New ideas clarify the emotionally healthy mindset.

I think anything is possible if you have the mindset and the will and desire to do it and put the time in. —Roger Clemens

Merriam-Webster defines mindset as “a mental attitude or inclination,” while the Oxford Living Dictionaries calls it “the established set of attitudes held by someone.” The word mindset goes back to 1920 when it was first used by educators to describe someone’s mental habits gleaned from life experience—mind (noun) and set (verb). Mindsets are formed by what we learn and how we experience the world.
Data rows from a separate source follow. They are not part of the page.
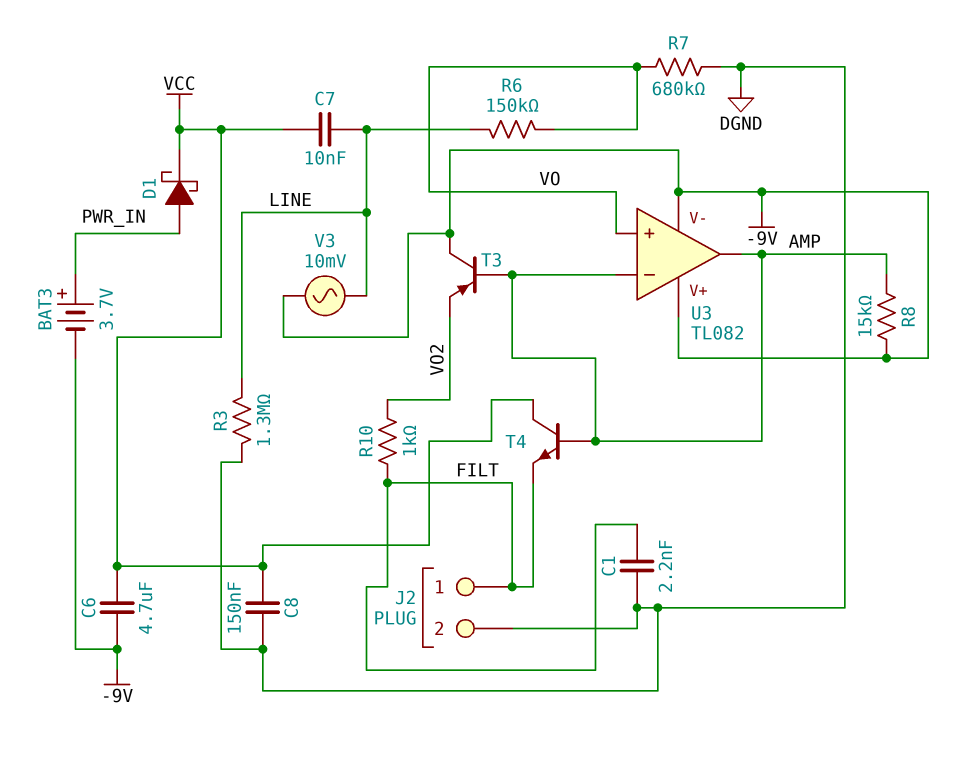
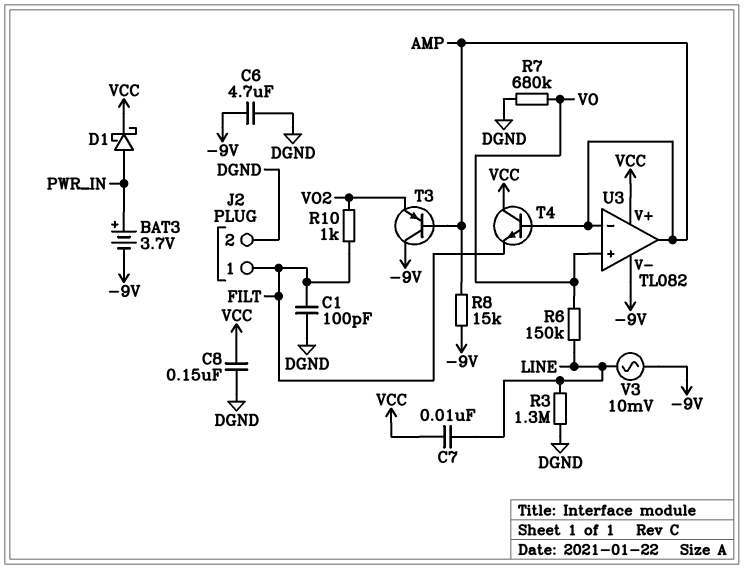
C1: 2.2nF (DGND, FILT) -> 100pF (DGND, FILT)
C6: 4.7uF (-9V, VCC) -> 4.7uF (-9V, DGND)
U3 pin V+: -9V -> VCC

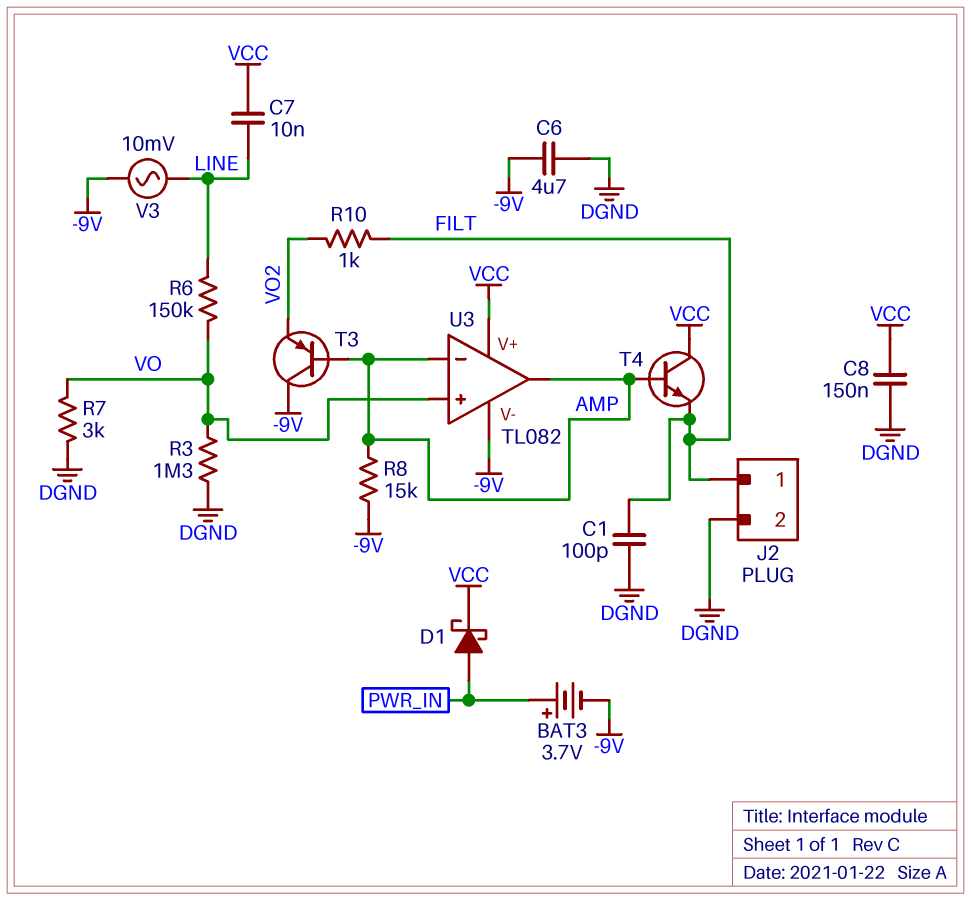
R3: 1.3M (DGND, LINE) -> 1.3M (DGND, VO)
R7: 680k (DGND, VO) -> 3k (DGND, VO)

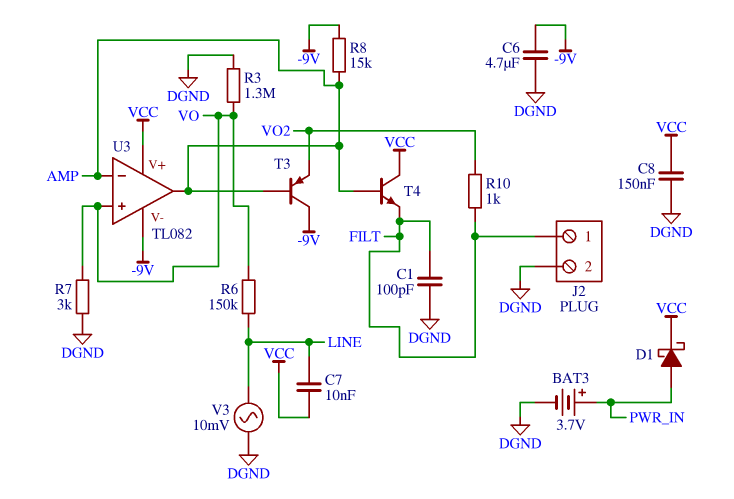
BAT3: 3.7V (plus PWR_IN, minus -9V) -> 3.7V (plus PWR_IN, minus DGND)
V3: AC 10mV (-9V, LINE) -> AC 10mV (DGND, LINE)

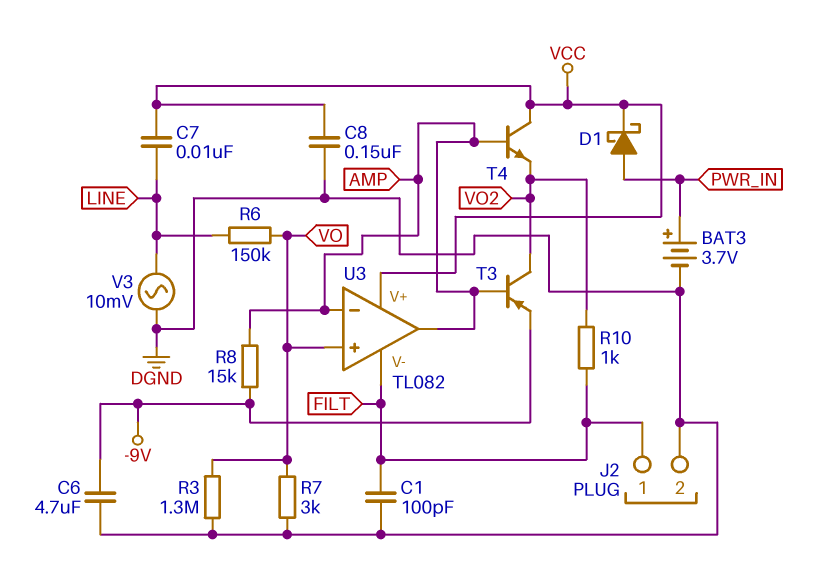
T3: PNP (B AMP, C -9V, E VO2) -> PNP (B AMP, C VO2, E -9V)
T4: NPN (B AMP, C VCC, E FILT) -> NPN (B AMP, C VCC, E VO2)
U3 pin V-: -9V -> FILT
Fast-forward to 2006, when Carol Dweck revolutionized the concept of mindset with her book Mindset: The New Psychology of Success, helping to bring the idea of a growth mindset into a global discussion. She writes that “in a growth mindset, people believe their most basic abilities can be developed through dedication and hard work—brains and talent are just the starting point.” What I love about a growth mindset is that it empowers children and inspires optimism because nothing is fixed. A child can learn from her mistakes, pick herself back up again, and then try again—whether her goal is to become a junior lifeguard or to feel less nervous while test-taking.

Emotionally healthier children have a growth mindset, which helps them learn from their mistakes. They also realize that everything can be used as fodder for their best life, which helps soften disappointments, failures, and rejection. The failed test is simply signaling you may have to study more or in a different way. When children recognize that emotions are simply signals to what’s happening inside them, they can take note, learn from the situation, and move forward, ready to create a better feeling, even if it’s a tough day.
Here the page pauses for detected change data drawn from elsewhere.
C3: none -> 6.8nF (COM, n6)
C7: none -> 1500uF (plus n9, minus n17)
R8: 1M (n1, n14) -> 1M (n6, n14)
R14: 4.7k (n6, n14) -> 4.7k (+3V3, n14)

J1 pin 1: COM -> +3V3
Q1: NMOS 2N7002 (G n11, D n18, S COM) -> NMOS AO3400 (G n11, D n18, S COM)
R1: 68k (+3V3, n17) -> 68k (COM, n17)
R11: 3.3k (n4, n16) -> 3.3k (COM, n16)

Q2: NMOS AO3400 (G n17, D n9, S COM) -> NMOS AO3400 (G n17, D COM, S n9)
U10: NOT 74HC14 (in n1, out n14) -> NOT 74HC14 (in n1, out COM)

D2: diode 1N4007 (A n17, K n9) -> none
Coaching children to see themselves as capable and able to learn from their experiences helps them to adopt a growth mindset as well as become emotionally healthier. Though the mindset of emotional health reaches beyond the growth mindset, it is a pivotal idea because every child needs to know they can learn, change, and grow from their experiences and efforts.
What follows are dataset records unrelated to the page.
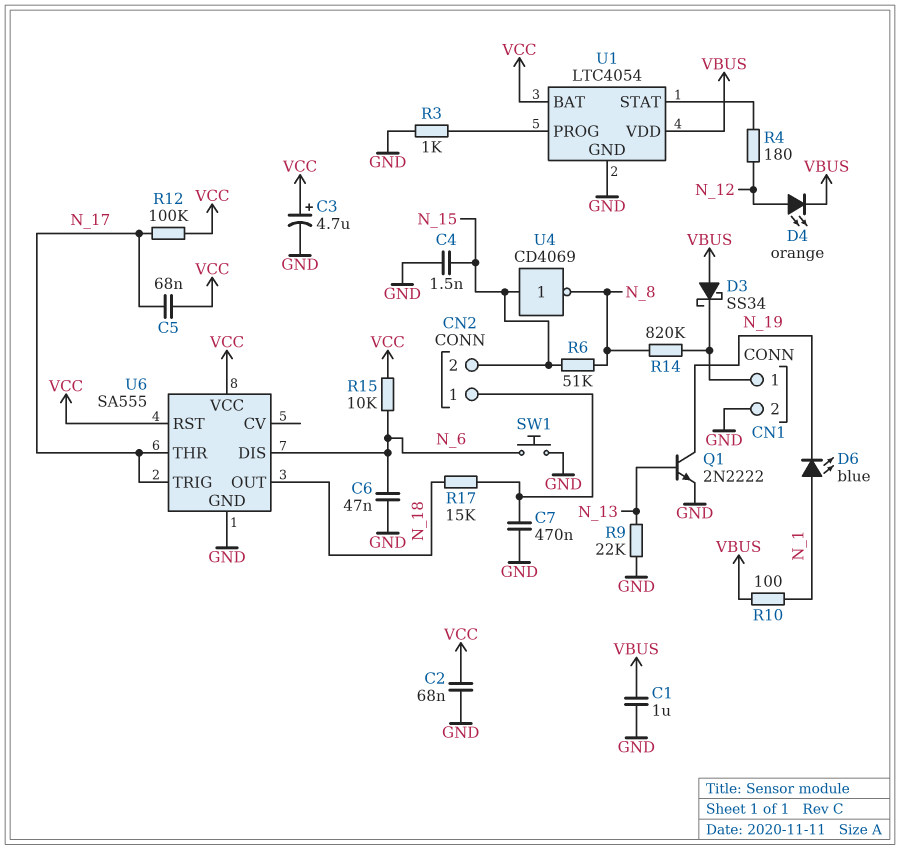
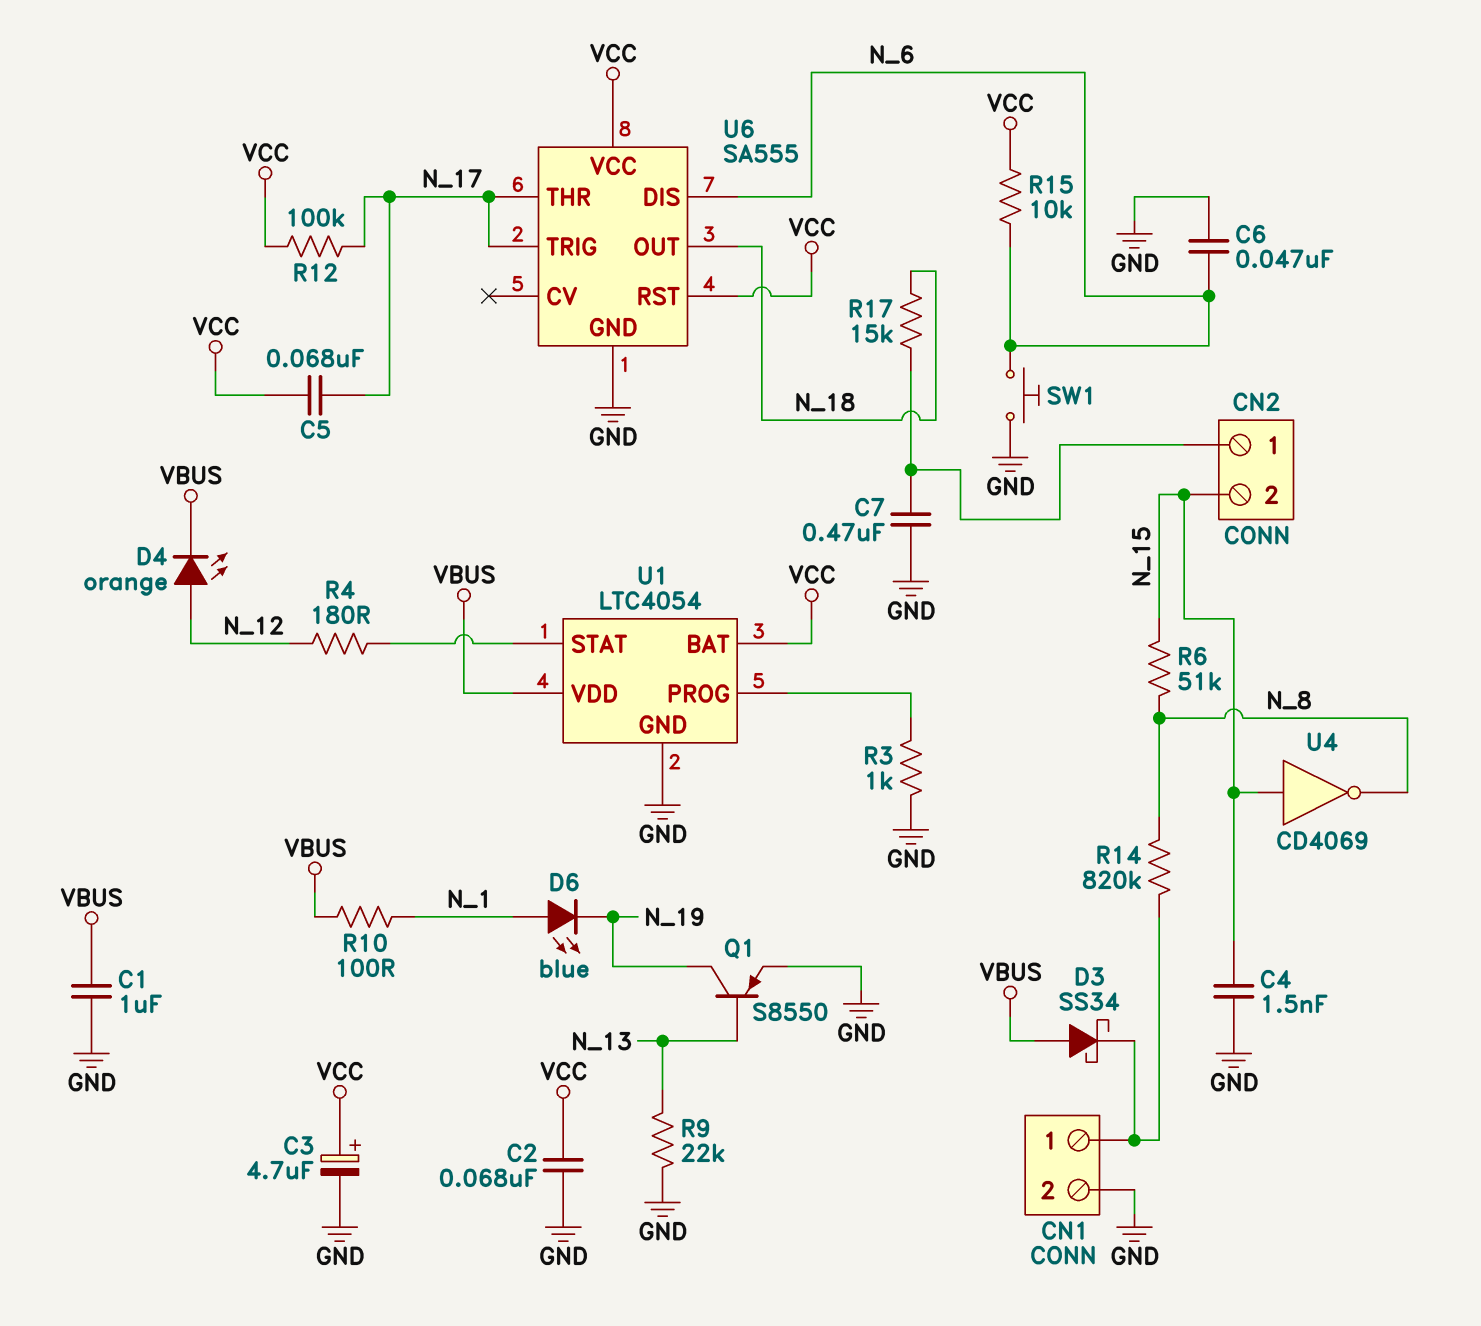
Q1: NPN 2N2222 (B N_13, C N_19, E GND) -> PNP S8550 (B N_13, C N_19, E GND)

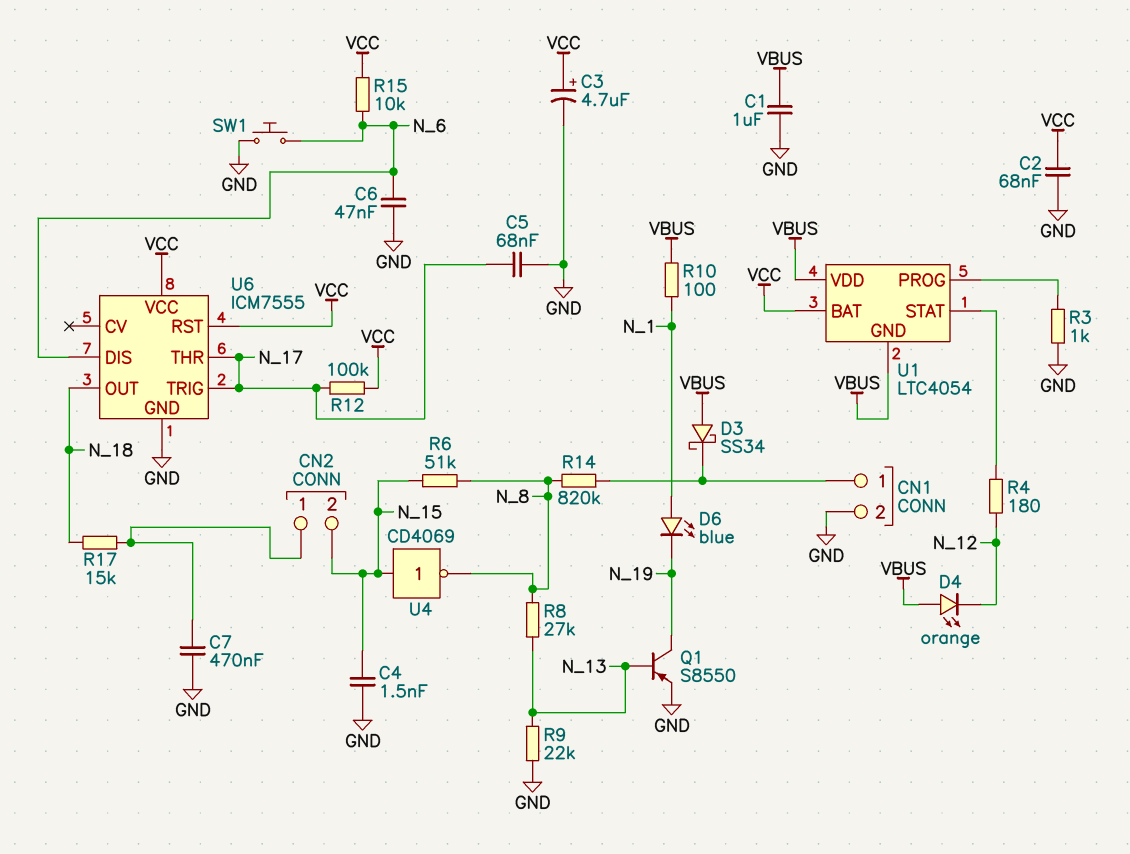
C5: 68nF (N_17, VCC) -> 68nF (GND, N_17)
D4: LED orange (A N_12, K VBUS) -> LED orange (A VBUS, K N_12)
R8: none -> 27k (N_8, N_13)
U1 pin GND: GND -> VBUS
U6: SA555 -> ICM7555

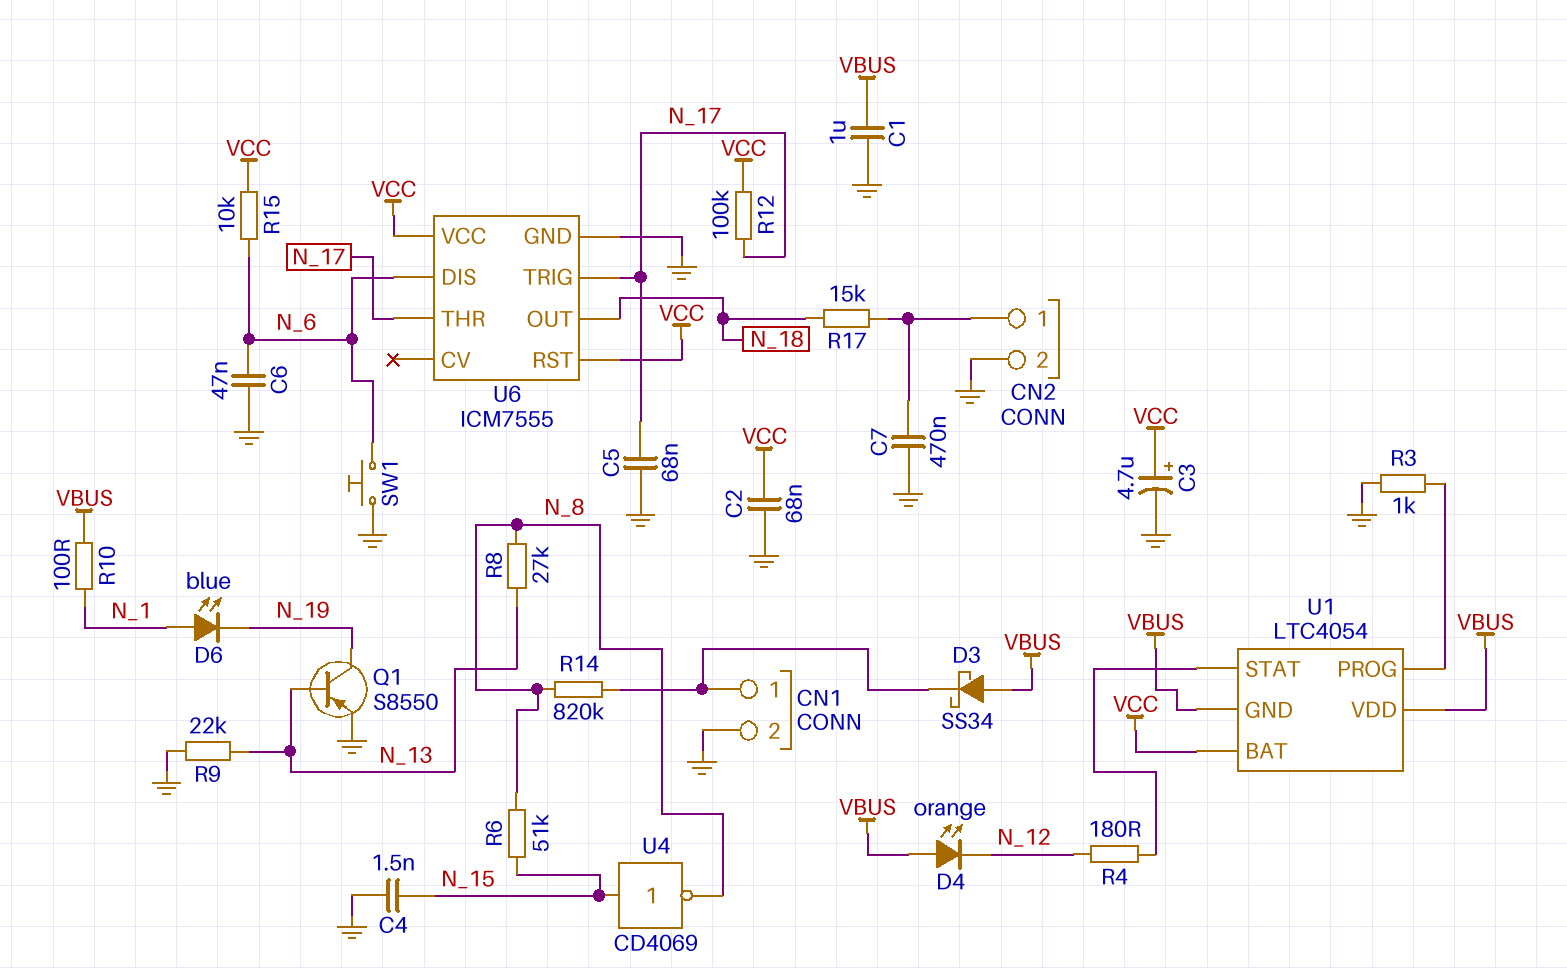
CN2 pin 2: N_15 -> GND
Understanding this mindset

Changing your mind is changing your mindset. Every child’s mindset is a work in progress, but early on they begin to form beliefs about their emotions and whether they can express them or need to run from them at all costs. The emotionally healthy mindset, which begins with learning the seven ideas from my book, The Emotionally Healthy Child, is something we can cultivate in our children over time. Complementing what children need to know (those ideas) are certain characteristics of the emotionally healthy mindset, which are marked by a child who:

  • sees emotions as neither positive (+) nor negative (-)
  • stays in the present moment
  • faces the present with courage (strength, grit, inner confidence)
  • seeks positive choices (for self and others)
  • allows emotions to come and go without clinging (attachment) or avoiding them (aversion)
  • uses emotions as a guide toward well-being

The emotionally healthy mindset isn’t all rainbows and unicorns, but a child with this mindset simply faces any emotion with courage and lets it move through her. Jenny is thrilled she’s going to zoo camp this summer, and Marcus is saddened that his best friend, Jake, is moving to another state. Jenny and Marcus are experiencing different feelings, but they aren’t ignoring them, suppressing them, or having knee-jerk reactions to them. They’re facing their emotions and expressing them constructively.


Dweck, Carol. (2006). Mindset: The New Psychology of Success. NY, New York: Ballatine.

Healy, Maureen. (2018). The Emotionally Healthy Child. Novato, CA: New World Library.